Logan sentiu um arrepio cortando sua espinha, eriçando todos os pelos de seu corpo e transportando à sua garganta um gosto amargo, semelhante ao que se sente quando você está prestes a morrer e vê que não há nada além de escuridão no final do túnel. Sentia-se encurralado, completamente sem saída, como se a qualquer momento as paredes de pedra do colégio ruíssem e uma legião de zumbis sanguinários aparecesse disposta a devorar tudo aquilo que ele mais amava. Ele sabia que aquele momento não estava tão distante e imaginar que uma guerra estava prestes a irromper o assustava de uma maneira que ele não conseguia explicar. Entretanto, a única coisa que podia fazer era aguardar e torcer para que os rumos daquela história seguissem um caminho totalmente diferente da completa destruição.

O sol já estava alto e Logan não tinha feito nada de especial naquele fatídico dia de domingo. Tinha ido à piscina com Mel e Helena, mas não entrara na água. Permanecera sentado em uma das cadeiras de plástico, observando enquanto a menina ruiva mergulhava periodicamente e nadava como se fosse uma sereia. Mel pegara uma toalha de banho, esticara-a no deque e deitara de barriga para cima, com o claro objetivo de tomar sol. Logan não entendia o motivo, já que a garota era morena o suficiente e aparentemente não precisava pegar um bronzeado. Meninas, ele pensara.
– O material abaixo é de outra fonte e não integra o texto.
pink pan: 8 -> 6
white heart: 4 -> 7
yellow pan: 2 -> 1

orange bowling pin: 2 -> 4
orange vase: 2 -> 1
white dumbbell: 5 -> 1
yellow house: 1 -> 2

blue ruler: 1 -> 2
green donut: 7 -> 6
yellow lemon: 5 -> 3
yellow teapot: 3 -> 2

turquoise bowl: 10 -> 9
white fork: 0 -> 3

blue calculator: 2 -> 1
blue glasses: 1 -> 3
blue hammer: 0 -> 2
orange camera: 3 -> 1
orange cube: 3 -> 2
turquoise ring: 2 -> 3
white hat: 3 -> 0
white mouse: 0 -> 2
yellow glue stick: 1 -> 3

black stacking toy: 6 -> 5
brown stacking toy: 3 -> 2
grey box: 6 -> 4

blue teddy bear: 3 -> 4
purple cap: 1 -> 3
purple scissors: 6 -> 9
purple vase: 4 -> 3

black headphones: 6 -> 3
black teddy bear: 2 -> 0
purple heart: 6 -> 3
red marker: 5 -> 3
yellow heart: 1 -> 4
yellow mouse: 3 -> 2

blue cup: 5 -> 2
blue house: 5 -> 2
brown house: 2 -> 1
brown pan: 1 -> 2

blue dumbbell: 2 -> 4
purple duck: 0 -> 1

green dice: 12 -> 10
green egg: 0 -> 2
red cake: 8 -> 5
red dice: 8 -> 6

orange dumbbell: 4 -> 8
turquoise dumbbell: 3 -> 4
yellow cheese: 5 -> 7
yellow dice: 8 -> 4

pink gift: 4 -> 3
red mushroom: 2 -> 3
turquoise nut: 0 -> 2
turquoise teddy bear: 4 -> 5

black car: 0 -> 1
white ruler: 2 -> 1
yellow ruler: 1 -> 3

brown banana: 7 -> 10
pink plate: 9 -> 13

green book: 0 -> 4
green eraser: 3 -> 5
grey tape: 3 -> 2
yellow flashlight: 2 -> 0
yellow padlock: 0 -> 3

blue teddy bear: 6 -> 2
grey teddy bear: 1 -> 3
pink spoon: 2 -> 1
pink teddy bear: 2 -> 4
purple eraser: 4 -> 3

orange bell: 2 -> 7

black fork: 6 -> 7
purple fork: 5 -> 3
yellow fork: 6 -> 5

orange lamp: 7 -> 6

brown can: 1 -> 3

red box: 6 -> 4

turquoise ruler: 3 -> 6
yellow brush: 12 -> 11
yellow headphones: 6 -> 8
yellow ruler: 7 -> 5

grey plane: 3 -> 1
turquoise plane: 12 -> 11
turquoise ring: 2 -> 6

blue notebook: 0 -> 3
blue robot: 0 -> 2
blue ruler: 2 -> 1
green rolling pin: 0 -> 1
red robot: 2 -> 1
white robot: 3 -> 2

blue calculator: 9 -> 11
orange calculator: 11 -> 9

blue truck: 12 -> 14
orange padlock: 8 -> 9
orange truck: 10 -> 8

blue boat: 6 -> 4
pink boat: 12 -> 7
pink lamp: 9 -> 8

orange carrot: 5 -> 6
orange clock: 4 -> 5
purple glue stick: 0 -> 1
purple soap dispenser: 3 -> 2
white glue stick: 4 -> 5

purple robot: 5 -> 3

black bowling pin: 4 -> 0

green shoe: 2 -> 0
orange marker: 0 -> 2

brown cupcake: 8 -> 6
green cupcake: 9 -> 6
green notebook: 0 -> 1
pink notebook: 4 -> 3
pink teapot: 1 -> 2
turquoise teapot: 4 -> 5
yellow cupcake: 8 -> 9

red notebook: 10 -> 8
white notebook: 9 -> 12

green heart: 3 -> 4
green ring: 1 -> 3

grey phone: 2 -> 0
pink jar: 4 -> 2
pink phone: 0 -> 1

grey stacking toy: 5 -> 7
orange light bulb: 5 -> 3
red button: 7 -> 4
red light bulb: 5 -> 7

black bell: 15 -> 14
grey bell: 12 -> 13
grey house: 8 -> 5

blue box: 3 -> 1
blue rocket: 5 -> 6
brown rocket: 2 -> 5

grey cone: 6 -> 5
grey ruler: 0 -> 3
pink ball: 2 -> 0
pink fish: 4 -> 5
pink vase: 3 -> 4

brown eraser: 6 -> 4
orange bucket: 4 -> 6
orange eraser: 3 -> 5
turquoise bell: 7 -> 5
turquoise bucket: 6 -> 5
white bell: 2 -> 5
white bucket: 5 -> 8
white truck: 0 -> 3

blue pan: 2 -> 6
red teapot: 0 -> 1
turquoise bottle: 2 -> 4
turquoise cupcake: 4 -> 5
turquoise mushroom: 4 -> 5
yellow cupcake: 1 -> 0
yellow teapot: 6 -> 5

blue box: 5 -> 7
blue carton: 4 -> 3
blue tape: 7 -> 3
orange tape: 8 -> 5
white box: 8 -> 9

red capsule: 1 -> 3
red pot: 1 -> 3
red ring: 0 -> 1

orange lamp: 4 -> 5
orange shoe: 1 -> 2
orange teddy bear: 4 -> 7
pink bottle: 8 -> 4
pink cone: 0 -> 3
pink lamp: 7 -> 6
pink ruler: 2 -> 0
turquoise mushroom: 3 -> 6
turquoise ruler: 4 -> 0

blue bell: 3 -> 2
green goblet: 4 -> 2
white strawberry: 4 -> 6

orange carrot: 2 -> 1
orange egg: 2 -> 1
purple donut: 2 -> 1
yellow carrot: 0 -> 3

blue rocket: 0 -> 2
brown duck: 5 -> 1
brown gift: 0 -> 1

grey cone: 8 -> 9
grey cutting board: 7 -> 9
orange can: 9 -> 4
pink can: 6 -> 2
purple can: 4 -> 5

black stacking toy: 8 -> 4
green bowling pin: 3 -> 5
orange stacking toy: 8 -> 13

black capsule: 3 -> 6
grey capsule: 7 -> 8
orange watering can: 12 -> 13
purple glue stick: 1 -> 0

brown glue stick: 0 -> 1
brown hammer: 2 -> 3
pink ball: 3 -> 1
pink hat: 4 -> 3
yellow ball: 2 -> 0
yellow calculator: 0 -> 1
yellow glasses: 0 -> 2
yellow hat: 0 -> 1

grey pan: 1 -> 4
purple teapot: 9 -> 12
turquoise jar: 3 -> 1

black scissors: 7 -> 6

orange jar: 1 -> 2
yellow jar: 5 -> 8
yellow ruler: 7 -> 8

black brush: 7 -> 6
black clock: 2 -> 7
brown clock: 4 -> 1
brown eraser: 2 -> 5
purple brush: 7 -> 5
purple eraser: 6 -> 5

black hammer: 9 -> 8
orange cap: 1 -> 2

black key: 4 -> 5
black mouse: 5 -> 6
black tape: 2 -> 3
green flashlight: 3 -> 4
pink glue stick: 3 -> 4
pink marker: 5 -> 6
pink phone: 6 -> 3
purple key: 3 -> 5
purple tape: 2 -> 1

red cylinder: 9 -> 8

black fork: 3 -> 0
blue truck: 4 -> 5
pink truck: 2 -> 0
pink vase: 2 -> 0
Depois de algumas horas, os três amigos se despediram e cada um rumou para o próprio dormitório. No caminho, Logan se pegou pensando no sumiço de Sophia. Não tinha visto a garota durante todo o dia e não conseguia imaginar onde ela tinha se metido. A preocupação ia e voltava à sua mente e a culpa se tornava cada vez mais lancinante. Às vezes, achava que ela queria apenas curtir sozinha a dor de ter sido traída pelo garoto que ela confiava e amava. O coração de Logan parecia sangrar porque ele sabia que se ele não tivesse beijado Ian, ela estaria ali ao lado dele, banhando-se na piscina e presenteando-o com beijos e abraços. Só que ele também pensava em Sheeva. E se ela tivesse feito alguma coisa com Sophia? Podia muito bem ter se frustrado na fracassada tentativa de matar Helena e ter partido para outra. A zumbi não parecia muito disposta a abandonar a ameaça que deixara implantada no quarto das garotas e algo no fundo da mente dele dizia que Sophia estava correndo o maior dos perigos.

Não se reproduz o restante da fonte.